Кстати, второе название этой позы – стойка кошки. Передняя нога, которая не несет веса, касается земли только носком. Похоже на то, как кошка иногда держит переднюю лапку, едва касаясь земли. Пятку ты можешь приподнимать высоко или совсем незаметно, так чтобы между ней и землей «проходил лист бумаги».

Высоко поднятая пятка – Ян, низко поднятая (когда между ней проходит лист бумаги) – Инь, или наоборот, тоже будет верно. Не важно, что ты назовешь Инь, а что Ян, важно лишь, чтобы происходила их постоянная смена, игра начал. Если она есть, то есть движение, есть жизнь. Нет – застой. Вообще в этом положении (как и любом другом) много пар Инь-Ян. Например, передняя нога пустая – Инь, задняя нога нагруженная, полная – это Ян. Так что кошка у нас будет умываться в позе кошки, постоянно сменяя Инь и Ян.

Дальше – руки. Уже по названию ты должен догадаться, что кошка, раз уж умывает морду, то должна проводить лапками перед ней.

Ты видел, как это упражнение делают мои ученики во время занятий. Им я, правда, показывал его не как Ци-Гун, а как технику защиты с одновременной атакой, но это не важно, внешняя форма движения совершенно одна и та же. Так вот, получалось у них далеко не сразу. Быстро понял только Советник, но он упражнение делает с энергией, медленно, для него боевое искусство – это, скорее, тренировка ума. Так как делает он, хорошо бы перенять и тебе.

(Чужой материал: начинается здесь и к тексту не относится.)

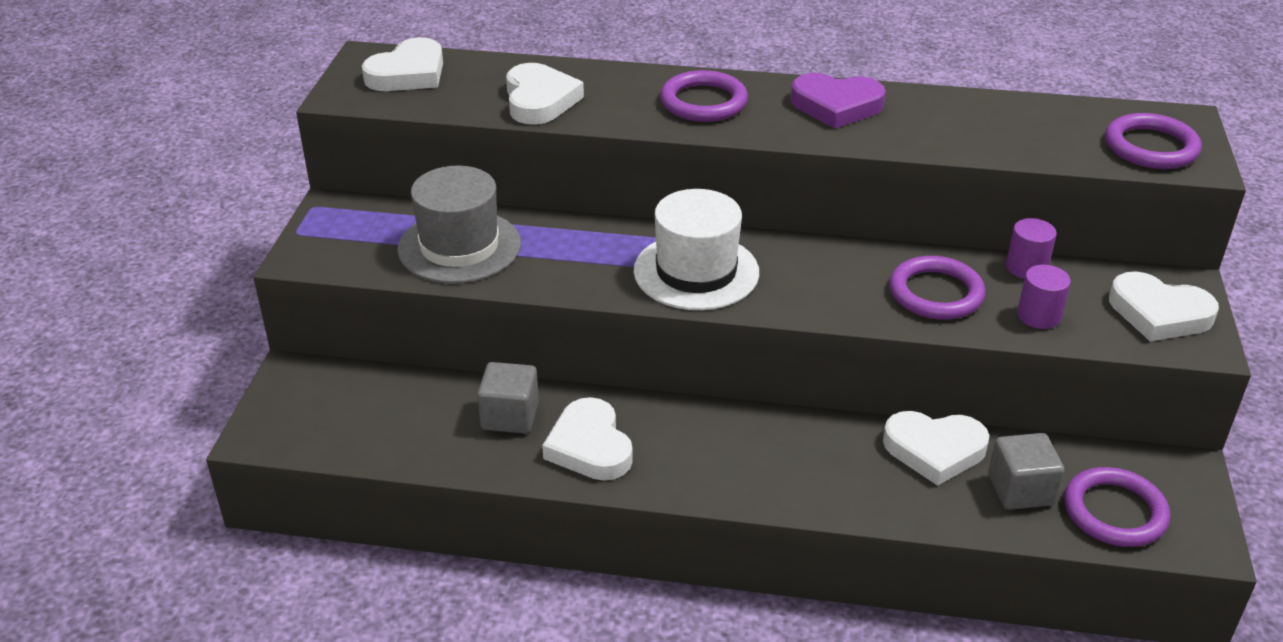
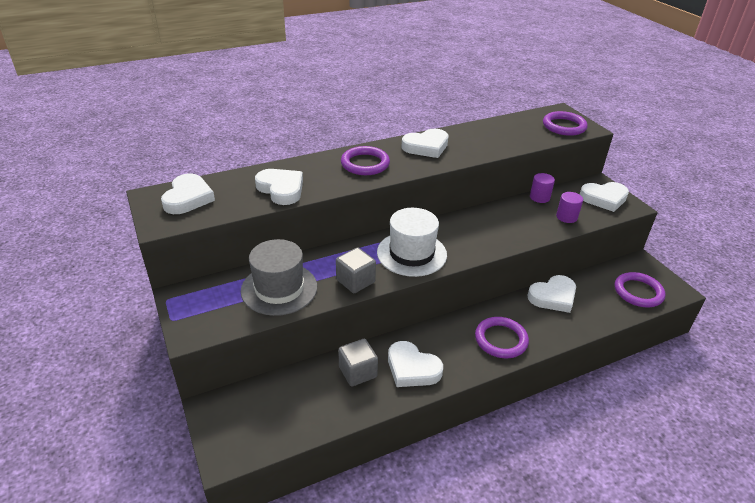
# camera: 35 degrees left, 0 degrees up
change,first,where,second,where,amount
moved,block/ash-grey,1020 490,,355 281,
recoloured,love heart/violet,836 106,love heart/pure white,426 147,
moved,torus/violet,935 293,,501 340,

В У-Шу это похоже на технику тигриной лапы, расслабленной, мягкой и очень тяжелой. Но никто ж не запрещает нам, говоря кошка, подразумевать тигра, правда?

Проводишь рукой перед лицом, как бы отгоняя муху или отводя в сторону атаку противника. Сначала одной, потом второй. И так раз по десять каждой рукой. Кстати, здесь есть еще один важный «внутренний» фокус. Настоящему воину противник не страшнее мухи. И защититься от его атаки не труднее, чем эту самую муху отогнать. Разумеется, противник – не муха, но важно состояние ума, которое позволяет так думать.

«Передняя» рука (которой «отгоняешь муху») согнута в локте, угол сгиба немного больше прямого. Это связано с тем, что Ци течет, как вода, и потому «любит» округлые формы. Острых углов и перегибов энергия «не любит», так как они нарушают естественную плавность ее потока.

Ладонь этой руки повернута к себе и находится примерно на уровне лица. Имнно это положение послужило основой для названия («…умывает мордочку»). Дело в том, что когда рука, наполненная энергией, проходит перед лицом, она производит так называемое облучение вторичной Ци. Иначе говоря, Ци, исходящая из ладони, производит бесконтактное растирание лица, «моет» его.

Предостережение тем, кто не любит холодной воды. Сколько ни делай «кошка умывает мордочку», настоящих водных процедур это не заменит. Баста!

У продолжал показывать, сопровождая демонстрацию одновременным пояснением:

– Нижняя рука тоже согнута в локте, угол сгиба тоже немного больше прямого. Ладонь обращена вниз, кончики пальцев примерно под локтем верхней руки. Это положение можно считать исходным. Теперь смотри внимательно и отвечай, движется ли моя рука.

Тут и отвечать было нечего – его верхняя рука явно двигалась снаружи внутрь. Я специально медленно имитировал удар в лицо, и рука У тут же смела мой кулак в сторону.

– Разумеется, движется, – сказал я, хотя и так все казалось ясным.

– А вот и нет, – улыбнулся У. – Рука на месте, а поворачивается только тело в талии.

– Ай да У! Тут тебе и теория относительности.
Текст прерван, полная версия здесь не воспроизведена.